Try it: In the entries below, find the lines that contain the word "solid" and copy them.

Exercise data:
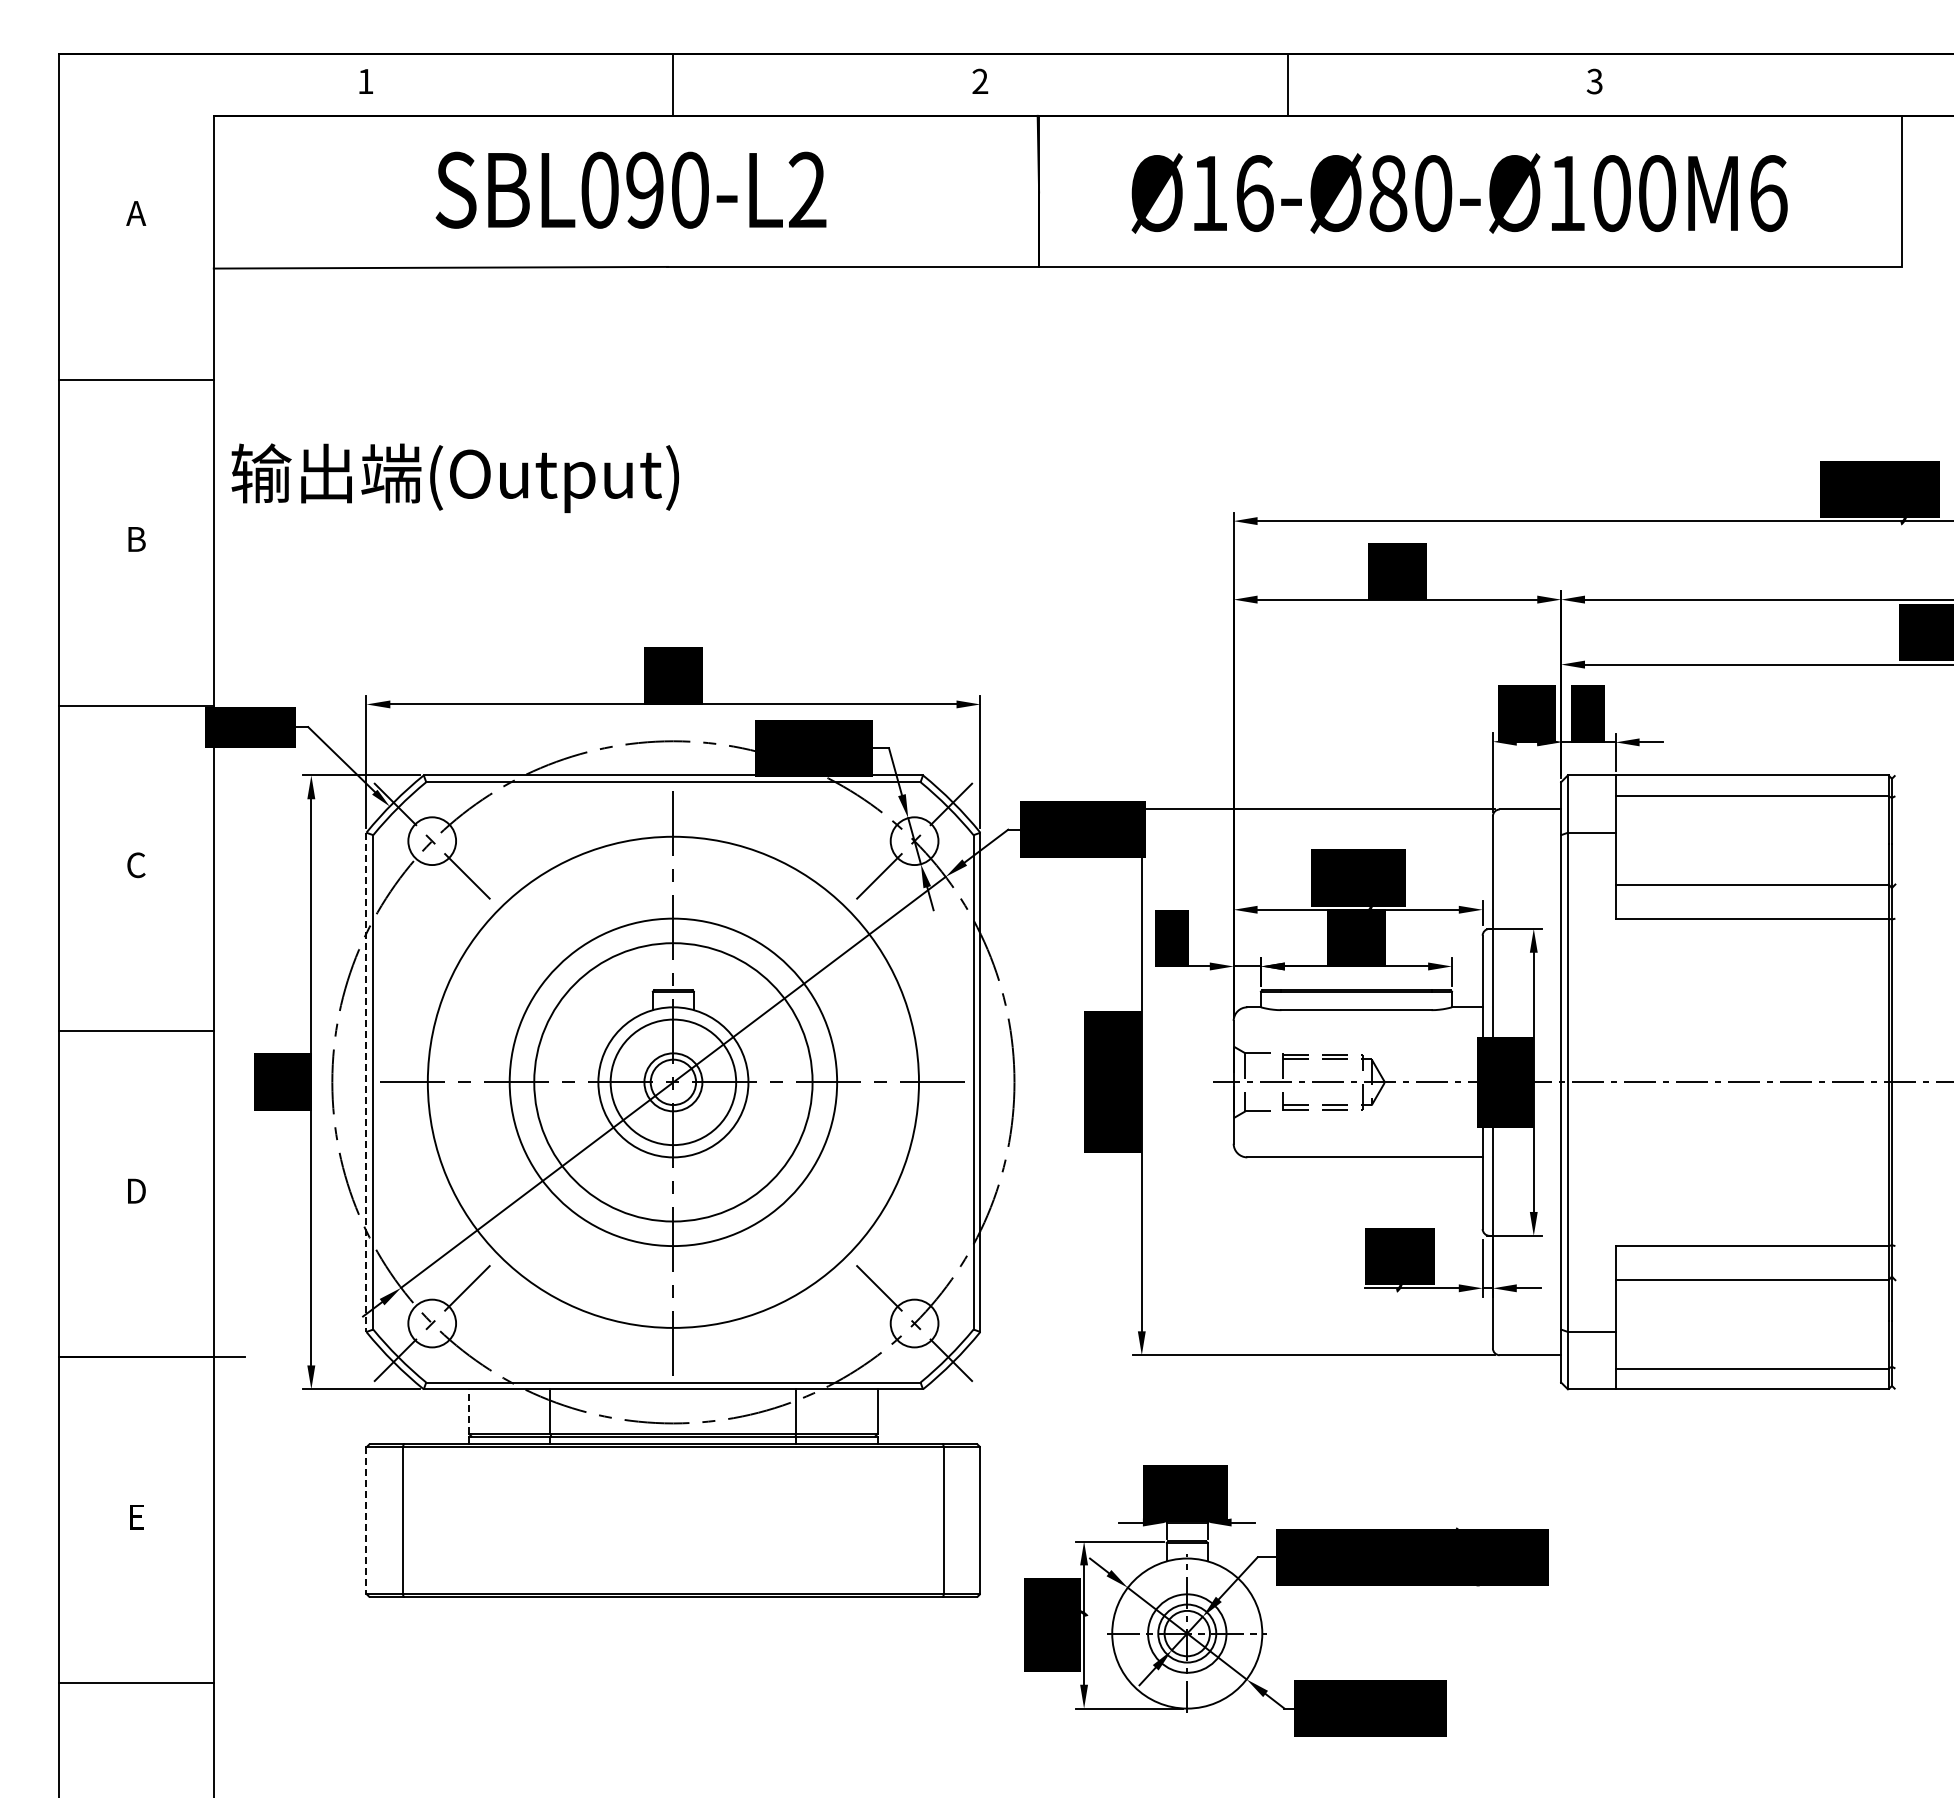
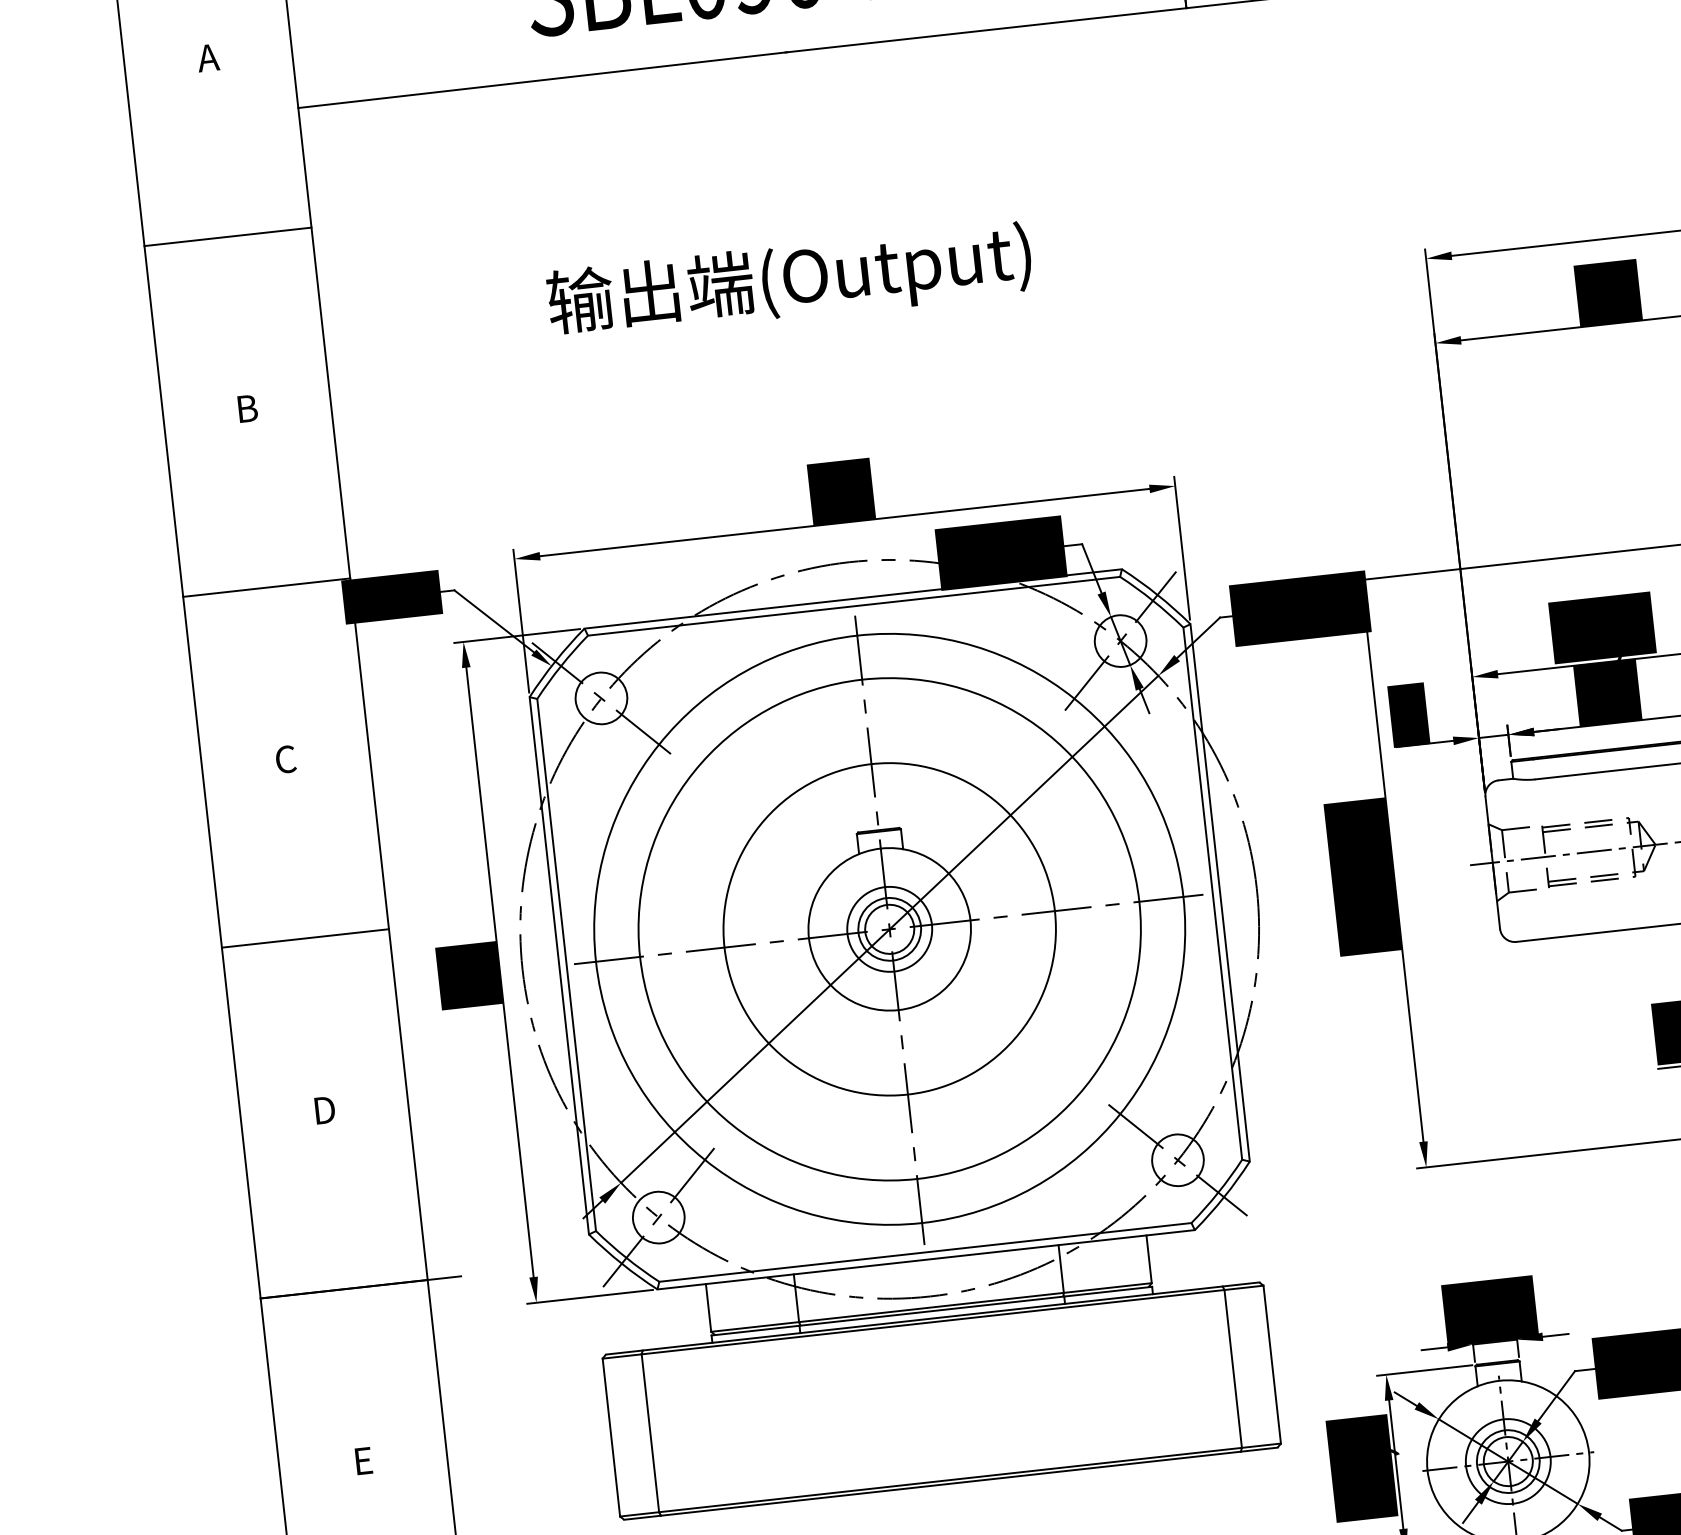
text: (454, 477) -> (788, 281), moved
circle: (672, 1081) -> (888, 928), size x0.62
line: (366, 1082) -> (559, 965), dashed -> solid
circle: (673, 1082) -> (889, 929), size x0.62
circle: (673, 1082) -> (889, 929), size x1.67
circle: (673, 1082) -> (889, 929), size x1.67
line: (468, 1411) -> (708, 1307), dashed -> solid
line: (366, 1521) -> (611, 1438), dashed -> solid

Solution for this task:
line: (366, 1082) -> (559, 965), dashed -> solid
line: (468, 1411) -> (708, 1307), dashed -> solid
line: (366, 1521) -> (611, 1438), dashed -> solid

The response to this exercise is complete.